I have asked Dean to speak on both of our behalf this morning. and he’ll say more about that struggle in a few minutes. Certainly, Dean & I have many testimonies of working both with people and with organizations, where dysfunction and toxicity and trauma have taken their lives in directions that were at odds with a healing and loving spirit.
For many years I worked with young people convicted of serious crimes — crimes of violence against family, against strangers. For many years after that, I worked with youth who had been thrown away by family, rejected by school programs whose purpose was to help them overcome behavioral and developmental challenges, but that had also given up on them. In my work I took the stance of never giving up on any young person, and I didn’t. I never equated the “unclean spirits” that oppressed them with being the young people themselves. 35 and more years later, I continues to hear from those now not-so-young people whose lives have become blessings to themselves and others. I have shared some of those stories in the past with many of you in this congregation.
(Dean) In my experiences of non-profit agency leadership, I’ve been called on to help bring healing to organizational cultures, where conflicts had destroyed trust among peers, and created suspicion about the motives of managers and leaders. I have been called onto to “cast out” the “unclean spirits” of hierarchical authority unjustly wielded, of male privilege and white privilege overshadowing the contributions of all. But our thoughts of those testimonies have been crowded out in recent days.
No doubt some of you have seen news stories recently about the plight of those in Bellingham who are experiencing homelessness. The story is really about the experience of living outdoors in the cold with few comforts and possessions, and about those people and their story coming out of the shadows, hidden in wooded encampments, and into a bright light shined on their plight.
(November – sweep of small camp on banks of Whatcom Creek across the street from City Hall, halted by a group of young people – college students and young workers – who put themselves in between the campers and the City police and workers come to remove them.)
(Move to City Hall lawn) – within hours, the camp grew as other homeless folk joined them, and within a few days the camp surrounded City Hall with dozens of tents and over a hundred people without homes who emerged from hidden spaces throughout the City.

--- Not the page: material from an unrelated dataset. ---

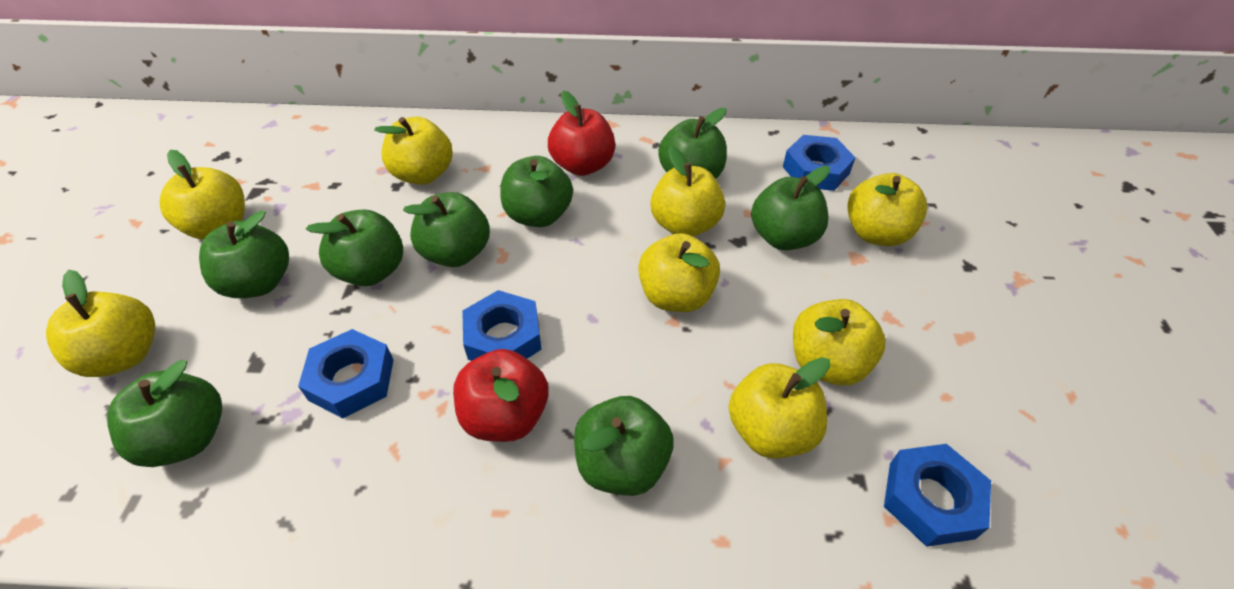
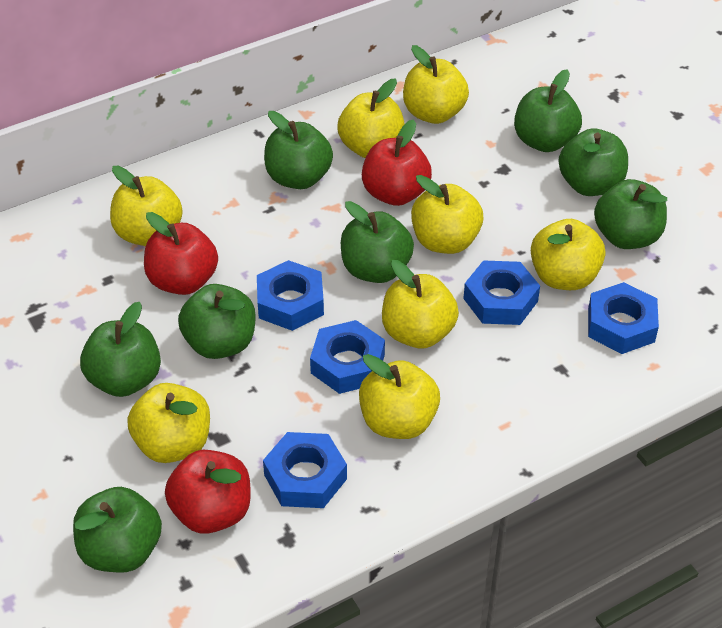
blue nut: 4 -> 5
red apple: 2 -> 3

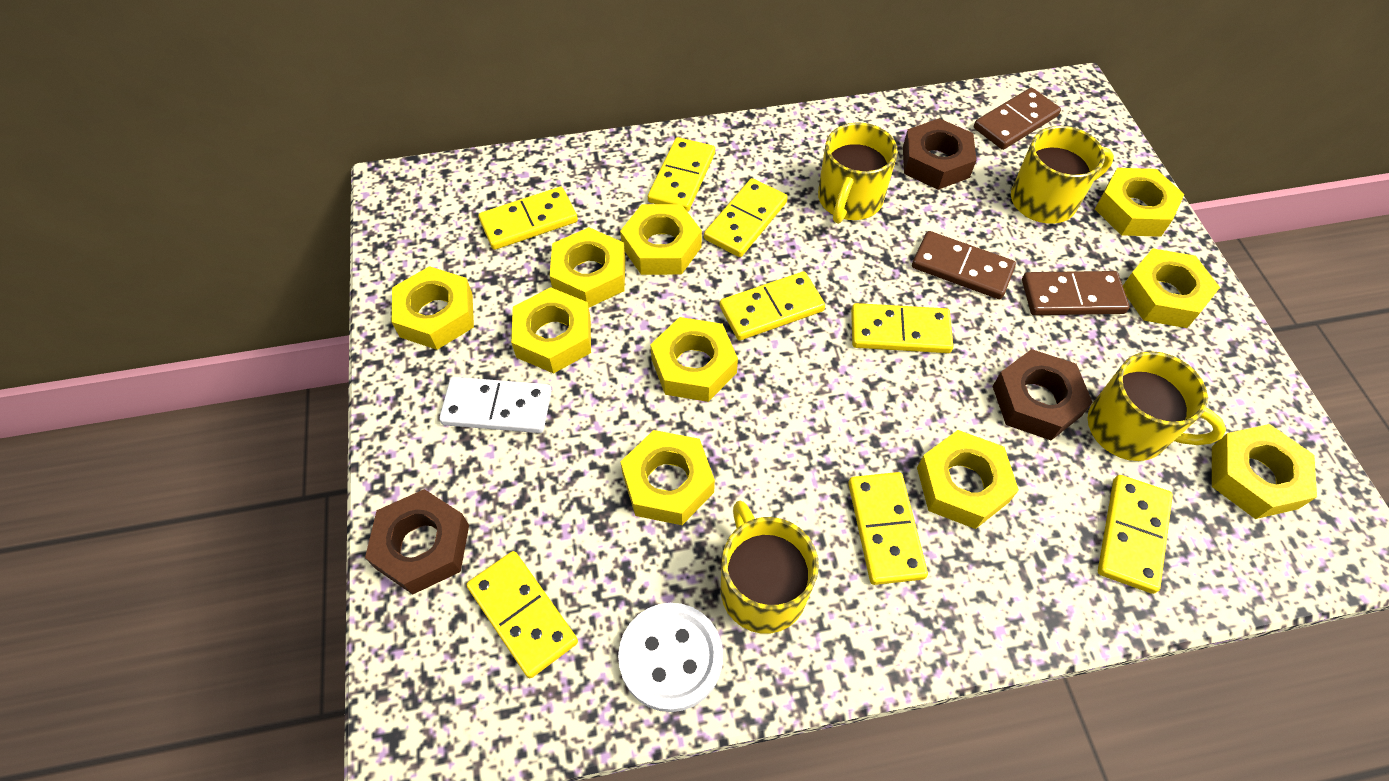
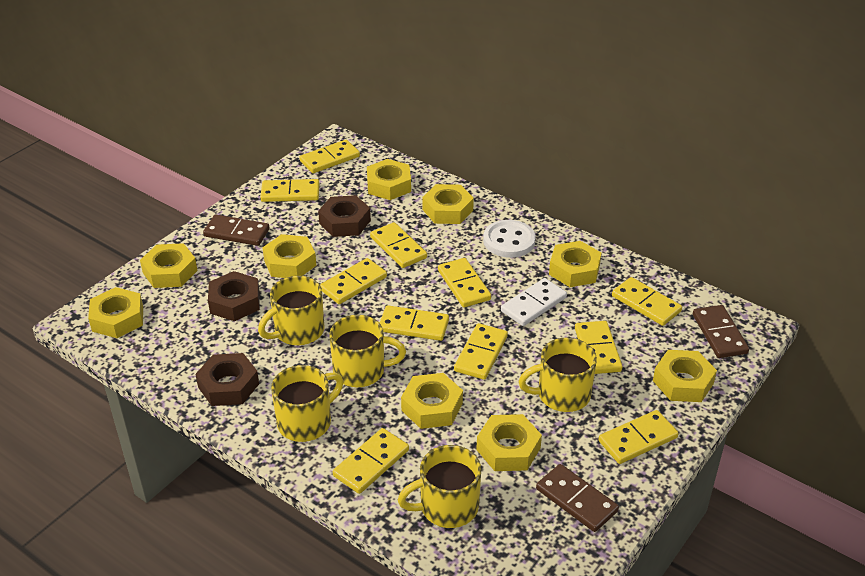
yellow domino: 8 -> 11
yellow mug: 4 -> 5
yellow nut: 10 -> 9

The story has been chronicled in the news, including the protest a week ago Friday as protesters from other communities were asked to come support the camp…the vandalism and invasion of City Hall by a handful of the protesters… and then a surprise sweep this past Thursday with armed officers, city workers with back hoes and dump trucks pushing the campers out and discarding possessions that couldn’t be quickly gathered by their owners. Many of the campers moved to the local shelter run by a religious agency, which was what our civic leaders were pressing to have them do.

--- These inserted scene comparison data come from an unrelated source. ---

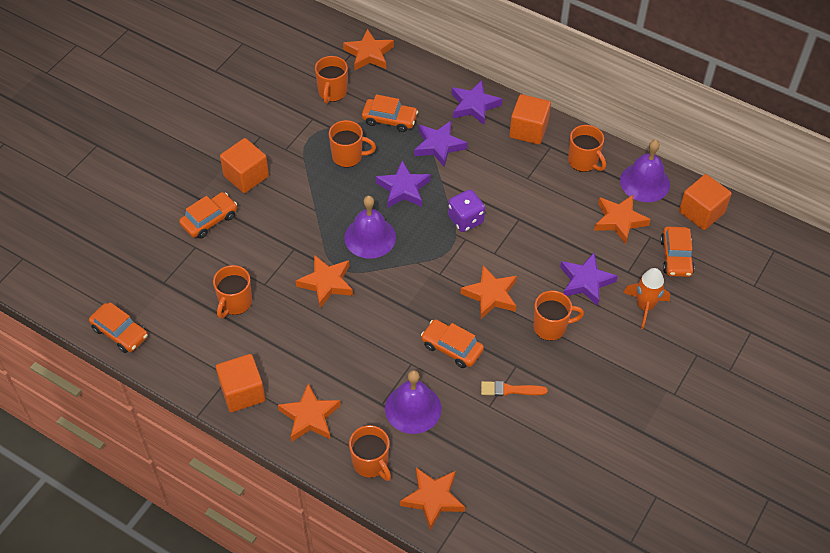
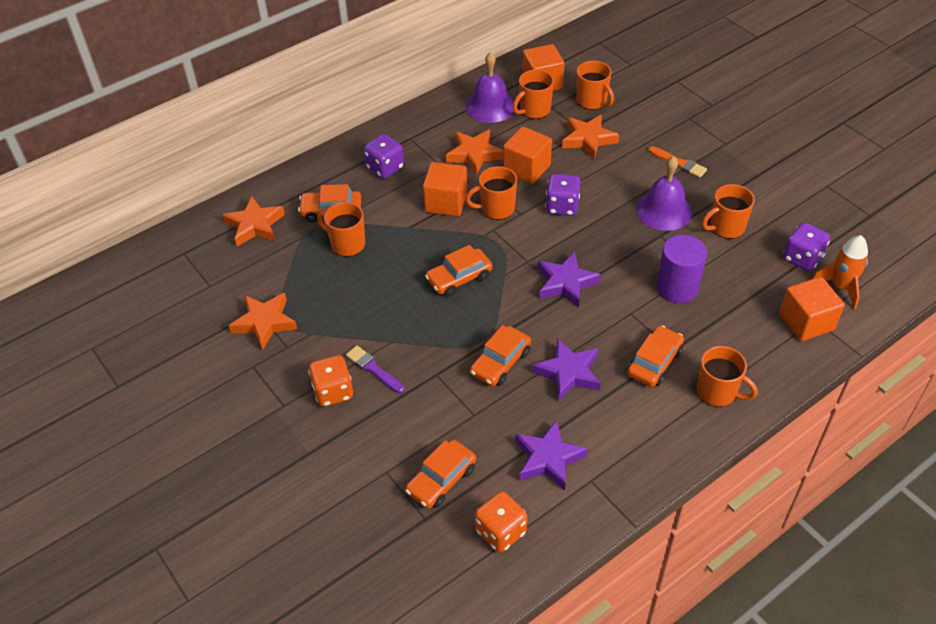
orange dice: 0 -> 2
orange star: 6 -> 4
purple bell: 3 -> 2
purple brush: 0 -> 1
purple cylinder: 0 -> 1
purple dice: 1 -> 3
purple star: 4 -> 3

But more than half did not, or could not, take that option. They were the most throw-away people among this camp of throw-away people – suffering from mental illnesses, addicted to drugs and alcohol, or simply with behaviors deemed too disruptive to the controlled shelter environment, too uncooperative or independent to be willing to obey the rules. They were the ones possessed, in the eyes of many, of unclean spirits, too intransigent or too resistant to or incapable of change for others to even try to “cast out those unclean spirits”. They were the remnant “others” who didn’t belong.
That morning, Susi and I joined a steady convoy of volunteers with vehicles, loading up the meager possessions of these outcast folk and carrying them to the parking lot of city ballfields where those campers went about again setting up their fragile dwellings. And those students and young professionals who helped support the City Hall camp in the first place? They are now at the new ball field site, organizing meals, collecting and distributing supplies, offering emotional support.

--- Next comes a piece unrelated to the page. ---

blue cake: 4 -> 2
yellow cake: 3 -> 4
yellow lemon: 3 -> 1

The city now regards this new site as illegal, refuses to allow portable toilets to be brought in, and signals that this camp too is on their radar to be swept and shut down. To be sure, some more predatory folks infiltrate these camps, seeking to take advantage of more vulnerable people, and use it as a base for petty criminal activity and drug dealing. And to the City’s credit, they are working hard in a very difficult time to create housing options for unsheltered people. But it has become politically unpopular, even in progressive Bellingham, for the city to sanction this camp.
These people have become throwaway people, labelled unclean and written off for now.(Susi) So, in place of sharing a testimony of unclean spirits already healed through love, we ask for your prayers, for these people, and that we may be guided to know how we may help to “cast out the unclean spirits” that surround and envelop and oppress them.